シネマ歌舞伎を毎月1本ずつ公開する「月イチ歌舞伎」の2019年度シーズンが開幕、

一本目の演目「野田版 桜の森の満開の下」を見てきたのでありますよ。


シネマ歌舞伎「野田版 桜の森の満開の下」

タイトルにある「野田版」とは野田秀樹演出の意でありますが、

本作に関してはそもそも野田秀樹の作であるわけでして、

見たところ歌舞伎という以上に野田秀樹の芝居を見る感覚でもありましょうかね。


それだけに野田芝居に馴染んだ方ならば「歌舞伎バージョンもまた一興」と
受け止めやすいのかもしれませんけれど、逆に歌舞伎に寄った側から見てみますと、
いささか戸惑いを隠せない気がしないでもないのですなあ。


坂口安吾の原作をどの程度踏まえて作劇したのかは分かりませんけれど、
おそらくそのセリフのありようは実に独特なものでして、
大袈裟に言えば野田秀樹はこの芝居でもって日本のシェイクスピアたらんとしたのかもと。


時代背景は壬申の乱前夜といったところでしょうか。
天智天皇の崩御が近く、その後に指導者たらんとした大海人皇子が
闇の世界に封じ込められたが鬼たちを解き放って味方につけ、戦いに臨もうという状況です。

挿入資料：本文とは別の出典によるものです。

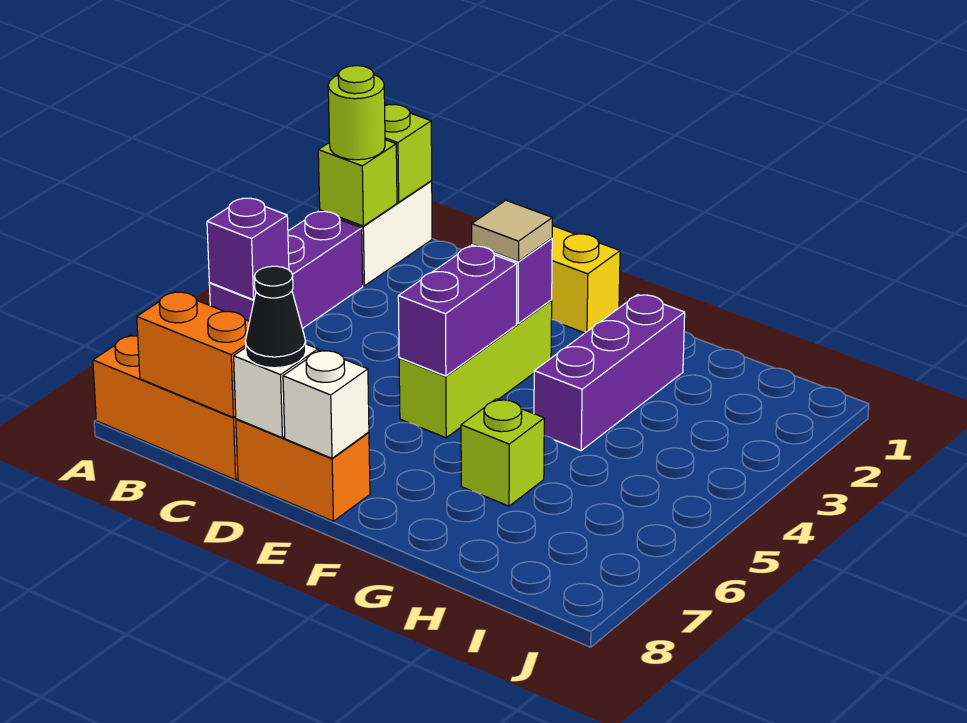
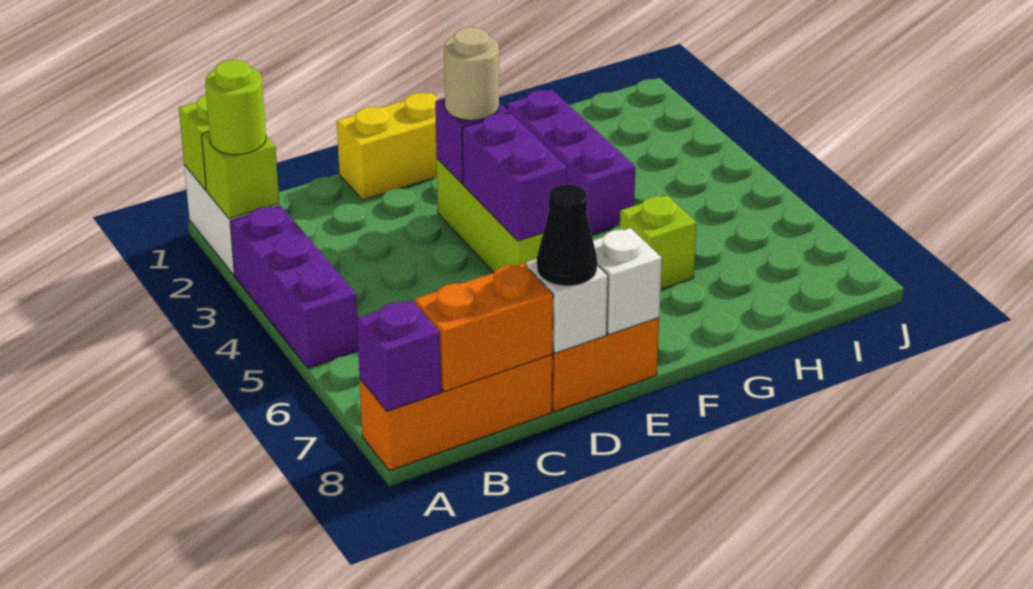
purple brick A5 level 2 -> purple brick A8 level 2
tan tile E3 level 3 -> tan round brick E3 level 3

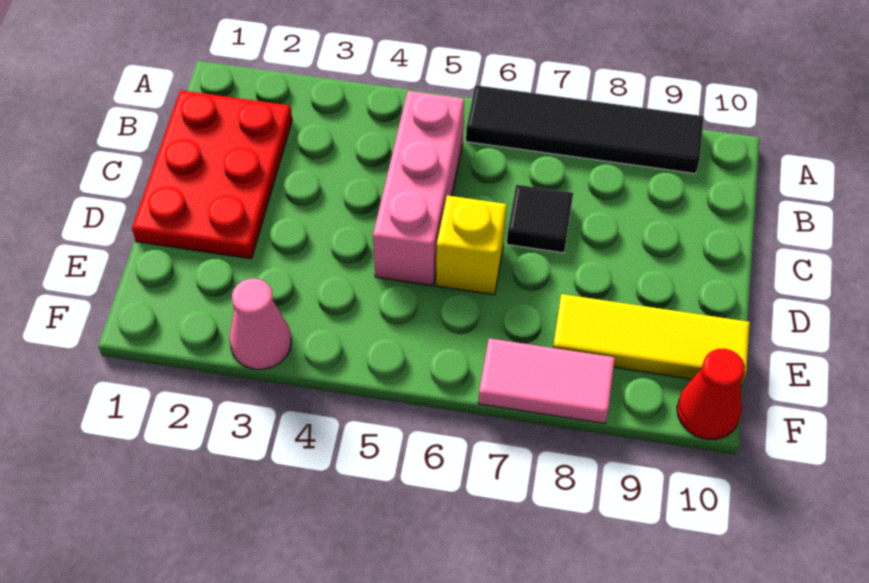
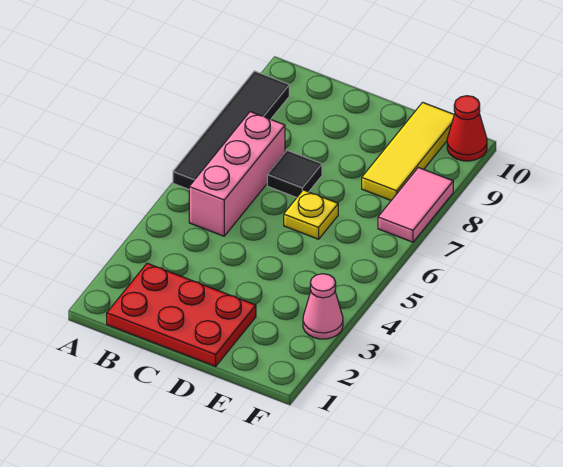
pink brick B5:D5 level 1 -> pink brick B5:B7 level 1
yellow brick D6 level 1 -> yellow plate D6 level 1

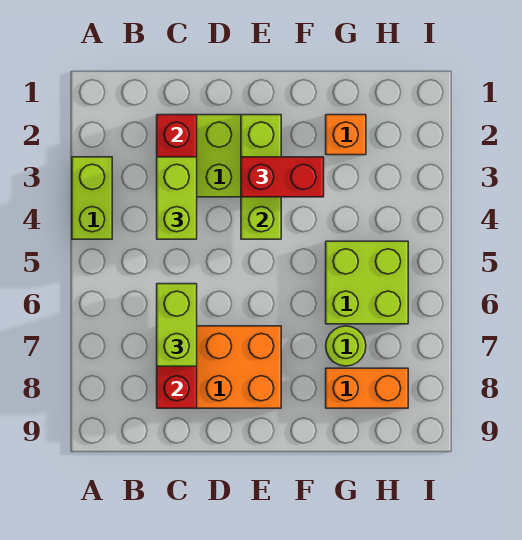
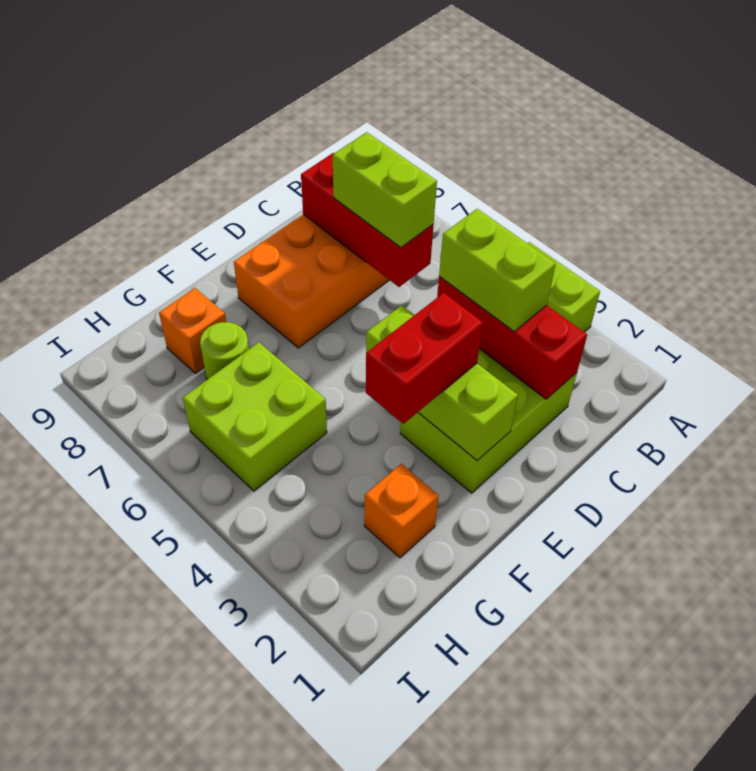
orange brick G8:H8 level 1 -> orange brick G8 level 1

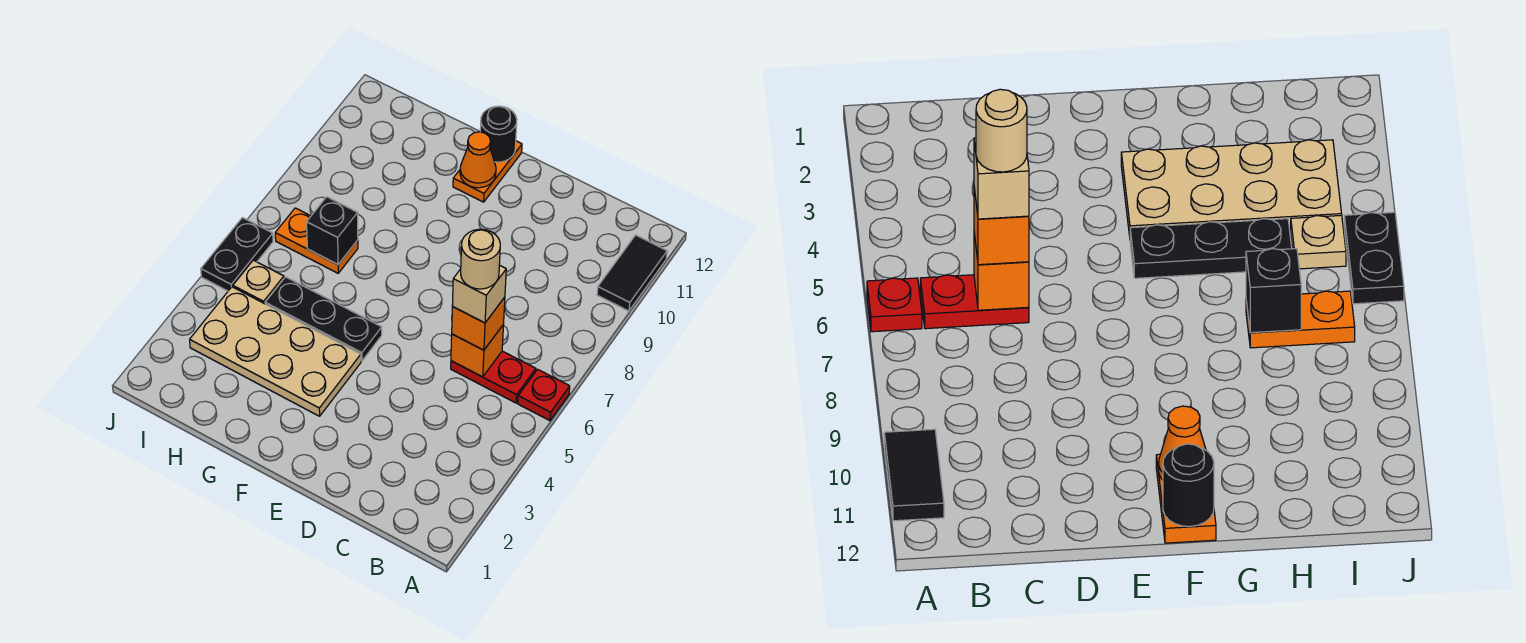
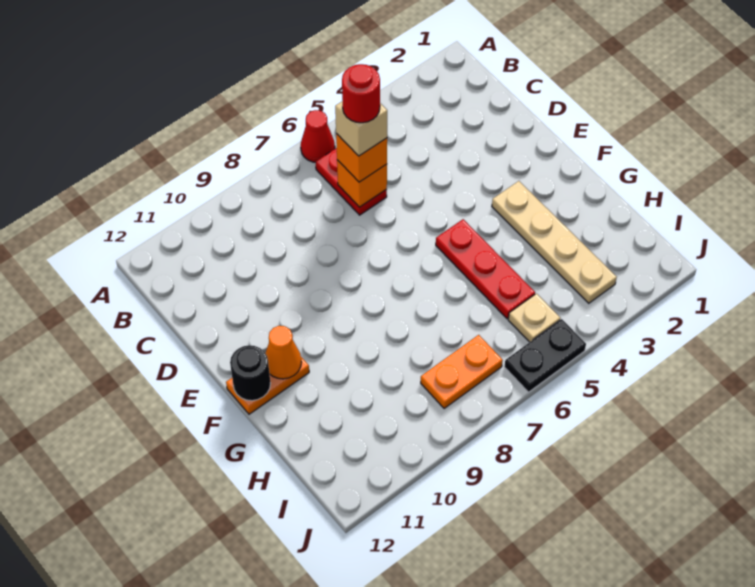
red plate A6 level 1 -> red cone A6 level 1
black tile A10:A11 level 1 -> none
tan round brick C6 level 5 -> red round brick C6 level 5
tan plate F3:I4 level 1 -> tan plate F3:I3 level 1
black plate F5:H5 level 1 -> red plate F5:H5 level 1
orange plate H7:I7 level 1 -> orange plate I7:I8 level 1
black brick H7 level 2 -> none

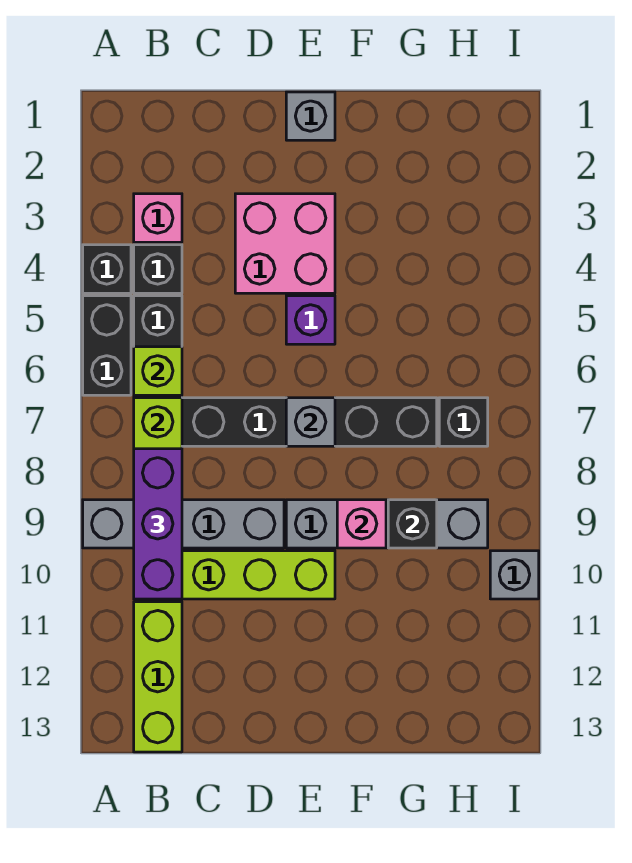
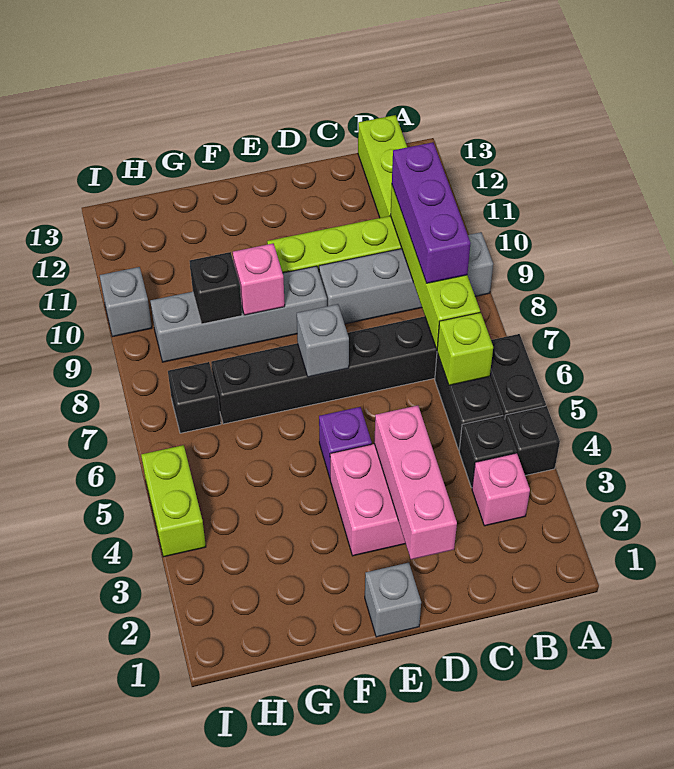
none -> pink brick D2:D4 level 2
none -> lime brick I4:I5 level 1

こうした古典的なところを背景として、地口や掛詞を多用した台詞が早口に展開する。
ああ、シェイクスピアだなとも思う由縁なのでありますよ。


一方で、歌舞伎らしさを醸す要素として七五調の台詞回しも使い、
現世から鬼の世界に転落した登場人物に「ああ、七五調の台詞がしゃべりたい」てなことを
言わせて笑わせる側面も。ただ、笑えるかどうかはそれぞれと思いますけれど…。


大海人皇子と思しき人物オオアマを演じているのは松本幸四郎(当時は市川染五郎)ですが、
主役らしき登場人物には中村勘九郎、中村七之助が当てられている。

以前、やはりシネマ歌舞伎で「法界坊」 を見た時に彼らの父親に当たる中村勘三郎が
客いじりを含めた即興をふんだんに盛り込んで、その会場での盛り上がりはひとしおながら
収録映像で見る限り、着いて行きにくさを感じたのと同じようなところがあって、
いわば中村屋の芝居の個性でもあるかなというあたり、今回の作品を見ても思うところです。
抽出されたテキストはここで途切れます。